COME FUNZIONA UN SEPARATORE ELETROMAGNETICO

Il magnete induttore genera il campo orientato verso il basso dove scorre il materiale di processo con le intrusioni ferrose le quali si magnetizzano con polarità contraria tendendo a salire verso l’alto, cioè verso l’origine del campo induttore.

Il nastro estrattore, dotato di listelli trasversali, trasporta il materiale attratto verso il punto di scarico dove una graduale riduzione d’intensità del campo magnetico ne agevola il rilascio.

La forza d’attrazione con la quale l’intrusione ferrosa viene captata e sposta l’eventuale peso inerte sovrastante, è una variabile che dipende da molti fattori:

  • Tipologia del materiale ferromagnetico da estrarre;
  • Forma geometrica predominante e dimensione del ferroso (cilindrica/sferica/piatta);
  • Rapporto peso/volume del Fe da estrarre;
  • Rapporto tra pezzatura del materiale inerte di processo e del ferroso.

Queste macchine vengono normalmente sospese in quota, sopra nastri trasportatori o canali vibranti, in modo ortogonale rispetto al flusso del materiale di processo o, in alternativa, in parallelo allo stesso. Queste installazioni sono definite rispettivamente “trasversali” (crosswise) e “in linea” (in line).

SEPARATORI ELETTROMAGNETICI: ALCUNE PRECISAZIONI

L’elettromagnete è sicuramente il componente più importante di queste macchina.
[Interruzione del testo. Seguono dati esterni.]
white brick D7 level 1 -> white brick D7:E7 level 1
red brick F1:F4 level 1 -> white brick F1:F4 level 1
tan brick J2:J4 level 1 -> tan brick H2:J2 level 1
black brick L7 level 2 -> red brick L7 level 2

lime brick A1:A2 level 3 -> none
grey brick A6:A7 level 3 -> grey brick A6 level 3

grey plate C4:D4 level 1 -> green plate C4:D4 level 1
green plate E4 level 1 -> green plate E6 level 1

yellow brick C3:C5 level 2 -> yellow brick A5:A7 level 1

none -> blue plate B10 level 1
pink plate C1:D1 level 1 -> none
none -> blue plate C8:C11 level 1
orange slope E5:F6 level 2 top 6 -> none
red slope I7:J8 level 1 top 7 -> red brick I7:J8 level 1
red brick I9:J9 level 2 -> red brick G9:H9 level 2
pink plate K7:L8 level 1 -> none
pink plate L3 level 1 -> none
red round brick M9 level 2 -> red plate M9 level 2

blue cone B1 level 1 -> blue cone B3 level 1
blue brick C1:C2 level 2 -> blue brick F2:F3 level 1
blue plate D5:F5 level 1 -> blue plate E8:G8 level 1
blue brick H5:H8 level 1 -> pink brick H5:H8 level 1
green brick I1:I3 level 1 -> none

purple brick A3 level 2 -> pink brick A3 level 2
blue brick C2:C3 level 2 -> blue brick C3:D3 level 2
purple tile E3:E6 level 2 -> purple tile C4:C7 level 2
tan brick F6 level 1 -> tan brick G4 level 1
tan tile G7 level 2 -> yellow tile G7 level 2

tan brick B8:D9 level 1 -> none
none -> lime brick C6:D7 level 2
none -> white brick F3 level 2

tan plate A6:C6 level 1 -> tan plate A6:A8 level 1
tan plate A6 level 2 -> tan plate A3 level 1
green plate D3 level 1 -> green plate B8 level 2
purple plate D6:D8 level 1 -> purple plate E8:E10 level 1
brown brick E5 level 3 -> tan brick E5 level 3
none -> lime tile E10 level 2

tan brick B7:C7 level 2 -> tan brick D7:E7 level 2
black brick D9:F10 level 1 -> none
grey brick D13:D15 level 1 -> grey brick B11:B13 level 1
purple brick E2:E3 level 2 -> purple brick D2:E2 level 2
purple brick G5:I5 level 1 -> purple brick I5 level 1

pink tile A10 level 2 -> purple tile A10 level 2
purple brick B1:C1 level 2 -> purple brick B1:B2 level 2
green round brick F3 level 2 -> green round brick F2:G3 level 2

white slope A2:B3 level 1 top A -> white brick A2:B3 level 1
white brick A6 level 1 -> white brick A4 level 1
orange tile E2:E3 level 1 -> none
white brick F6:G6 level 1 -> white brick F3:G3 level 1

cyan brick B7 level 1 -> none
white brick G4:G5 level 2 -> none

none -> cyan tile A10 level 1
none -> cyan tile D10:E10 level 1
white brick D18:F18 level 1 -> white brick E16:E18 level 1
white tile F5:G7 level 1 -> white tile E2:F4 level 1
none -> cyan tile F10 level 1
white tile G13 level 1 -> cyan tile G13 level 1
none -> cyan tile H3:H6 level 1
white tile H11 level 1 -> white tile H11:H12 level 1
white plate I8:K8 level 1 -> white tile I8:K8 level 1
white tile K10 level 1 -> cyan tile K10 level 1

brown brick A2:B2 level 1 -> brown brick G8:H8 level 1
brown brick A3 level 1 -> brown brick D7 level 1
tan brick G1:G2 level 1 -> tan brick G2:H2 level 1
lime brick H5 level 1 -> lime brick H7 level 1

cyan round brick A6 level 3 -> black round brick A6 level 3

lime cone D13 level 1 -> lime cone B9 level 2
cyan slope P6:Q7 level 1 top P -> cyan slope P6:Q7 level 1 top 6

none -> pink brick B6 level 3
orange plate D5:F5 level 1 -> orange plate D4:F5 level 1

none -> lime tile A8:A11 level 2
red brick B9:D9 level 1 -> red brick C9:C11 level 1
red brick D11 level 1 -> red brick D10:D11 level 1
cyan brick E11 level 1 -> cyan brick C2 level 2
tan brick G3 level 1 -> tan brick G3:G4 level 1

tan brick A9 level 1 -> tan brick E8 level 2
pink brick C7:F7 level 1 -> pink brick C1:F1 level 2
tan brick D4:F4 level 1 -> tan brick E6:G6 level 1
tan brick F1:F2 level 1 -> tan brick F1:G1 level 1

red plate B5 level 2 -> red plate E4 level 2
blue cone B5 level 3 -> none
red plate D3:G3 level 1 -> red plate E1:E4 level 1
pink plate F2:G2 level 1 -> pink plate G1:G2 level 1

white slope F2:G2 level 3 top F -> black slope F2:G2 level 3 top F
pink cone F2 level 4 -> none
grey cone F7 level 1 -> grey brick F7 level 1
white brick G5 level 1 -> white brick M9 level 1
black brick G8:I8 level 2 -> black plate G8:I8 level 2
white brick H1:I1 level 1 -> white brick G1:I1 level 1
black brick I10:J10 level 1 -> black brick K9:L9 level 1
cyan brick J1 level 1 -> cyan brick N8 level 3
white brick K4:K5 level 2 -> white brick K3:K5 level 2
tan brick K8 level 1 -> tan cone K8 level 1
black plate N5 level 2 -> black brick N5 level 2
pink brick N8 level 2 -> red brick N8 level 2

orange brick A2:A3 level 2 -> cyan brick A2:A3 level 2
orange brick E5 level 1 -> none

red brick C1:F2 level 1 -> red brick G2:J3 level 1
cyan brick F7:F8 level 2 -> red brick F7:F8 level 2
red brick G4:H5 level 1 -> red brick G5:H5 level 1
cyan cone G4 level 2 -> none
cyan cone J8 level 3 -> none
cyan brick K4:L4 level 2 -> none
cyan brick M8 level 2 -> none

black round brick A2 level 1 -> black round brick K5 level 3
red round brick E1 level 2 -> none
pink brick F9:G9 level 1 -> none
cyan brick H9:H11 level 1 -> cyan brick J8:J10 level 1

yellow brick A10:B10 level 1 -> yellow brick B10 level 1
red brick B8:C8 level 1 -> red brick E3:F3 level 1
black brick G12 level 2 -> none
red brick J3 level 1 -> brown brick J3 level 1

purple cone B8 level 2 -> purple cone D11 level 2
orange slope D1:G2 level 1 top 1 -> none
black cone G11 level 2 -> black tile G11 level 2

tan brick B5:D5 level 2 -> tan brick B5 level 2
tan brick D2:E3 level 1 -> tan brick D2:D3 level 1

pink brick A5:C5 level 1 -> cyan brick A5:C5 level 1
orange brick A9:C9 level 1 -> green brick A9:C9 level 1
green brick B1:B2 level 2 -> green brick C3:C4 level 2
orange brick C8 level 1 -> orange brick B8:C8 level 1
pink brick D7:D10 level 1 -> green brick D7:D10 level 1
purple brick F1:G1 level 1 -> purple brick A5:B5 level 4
La qualità del progetto e della sua esecuzione, determina la validità dell’intero sistema.

E’ importante sottolineare che la potenza elettrica installata è un dato solo indicativo e transitorio: per effetto Joule, con il tempo il conduttore interno si riscalda, aumenta la sua resistenza, di conseguenza diminuisce la corrente circolante. Essendo la forza magnetomotrice espressa in Amperspire (Ampere > N° di spire) è chiaro che diminuendo la corrente, diminuisce la forza. Ad inizio ciclo (appena accesa), la macchina avrà un rendimento, a fine ciclo ne avrà un altro.

Ciò che è importante è che la potenza a caldo sia quella necessaria e sufficiente a compiere il lavoro per il quale la macchina è stata installata.

Per limitare questo fenomeno fisico (ineliminabile), ove siano installati elettromagneti di grande potenza (> 20KW), Malaman C.T.C. Srl propone sistemi ausiliari di raffreddamento: aria/olio/olio+intercooler.

I quadri elettrici d’alimentazione possono essere semplici, con esecuzione elettromeccanica, o più complessi, in esecuzione elettronica. Per piccole potenze (14/16 KW) la soluzione elettromeccanica è ultracollaudata ed è più economica, per potenze superiori si giustifica l’adozione della versione elettronica.